Writing exclusively for Energy & Utilities, Cristiano Rizzi, Managing Director and Partner at Boston Consulting Group (BCG), Ferdinand Varga, Managing Director and Senior Partner at BCG, and Balazs Kotnyek, Partner and Associate Director, BCG, discuss the challenges facing utilities and energy providers in integrating renewables into electricity networks, the rise of the prosumer and the importance of robust regulatory and policy frameworks to support the energy transition

What challenges will integrating significant renewables capacity into grids bring for utilities and energy providers?

 

As utilities and energy providers pursue renewables and grid integration, there are challenges to overcome. Firstly, renewables are typically varied, and their production patterns come with a degree of uncertainty. Therefore, controllable supply and demand will need to be more flexible with the installation of additional power storage options. In doing so, utilities and energy providers will have a greater capacity to maintain electricity system balance. It’s important to note that this does require changing operational patterns, and those to whom this applies can explore several practical actions, such as reducing the minimum loads of generators or prioritising more intermittent operations with fast up and down ramping.

 

In addition, renewables pose an economic challenge. Since they have a very low marginal cost and are first dispatched to electricity producers, conventional producers will be gradually compelled to lower operating hours. In this scenario, market prices will fall close or even below zero when renewables are sufficient to supply grid loads. This ultimately means that conventional producers will face higher risks when collecting their revenues and covering high fixed costs in fewer hours.

 

With renewables expected to result in a switch from consumers to prosumers, what are the challenges for grid operators and how can grids be adapted?

 

Although this expected switch entails several challenges for grid operators, there are prudent actions they can undertake to overcome obstacles and introduce adaptability to grid operations. First and foremost, distributed generation transitions electricity grid flow to bi-directional, effectively changing the traditional power flow. Should the worst-case scenario transpire, this will result in equipment failure or a controlled switch-off, with equipment designs unable to be maintained. As such, grid operators must review and update their assets to mitigate this circumstance, maintain supply security, and provide the necessary control and protection.

 Secondly, the increasing share of renewables is reducing system resilience, driven in part by varied frequencies and network connection through inverters. With this in mind, investing in new connections, condensers, and other critical equipment should be a topmost priority for grid operators, as should interventions to maintain a balanced distribution system. While power producers and transmission system operators traditionally manage such imbalances, some of these actions need to be implemented on the distribution grid in due course with a more distributed feed-in.

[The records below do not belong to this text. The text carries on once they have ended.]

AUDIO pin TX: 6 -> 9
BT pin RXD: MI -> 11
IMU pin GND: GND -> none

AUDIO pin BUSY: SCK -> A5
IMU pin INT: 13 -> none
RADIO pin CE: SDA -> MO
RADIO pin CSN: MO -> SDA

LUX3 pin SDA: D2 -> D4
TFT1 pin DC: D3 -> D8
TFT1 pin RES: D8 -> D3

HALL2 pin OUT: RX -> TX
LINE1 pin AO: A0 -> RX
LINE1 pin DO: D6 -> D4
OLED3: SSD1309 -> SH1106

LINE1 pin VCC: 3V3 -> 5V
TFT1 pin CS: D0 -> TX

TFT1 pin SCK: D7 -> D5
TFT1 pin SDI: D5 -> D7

 Furthermore, agile IT technology is another fundamental necessity due to today’s complex system structures and load patterns. Grid operators require deeper system visibility for various operational components, including rooftop solar connections, distributed batteries, and demand response. System operators should install both smart grid equipment and advanced distribution management systems to ensure system balance can be maintained through real-time monitoring and grid control.

 

How important are policies and regulatory reforms for facilitating the influx of renewables to grids?

 

Policies have always played an integral role in grid operations, and regulatory reforms will be essential in the coming period. Electricity systems are heavily regulated and depend on long-term policies, while the current growth of renewables is due to supporting policies and regulatory frameworks – even in liberalized markets. However, legacy regulation is not suitable for handling the large influx of renewables, and the roles and responsibilities of the electricity providers, suppliers, consumers, and grid and system operators need to be reconsidered.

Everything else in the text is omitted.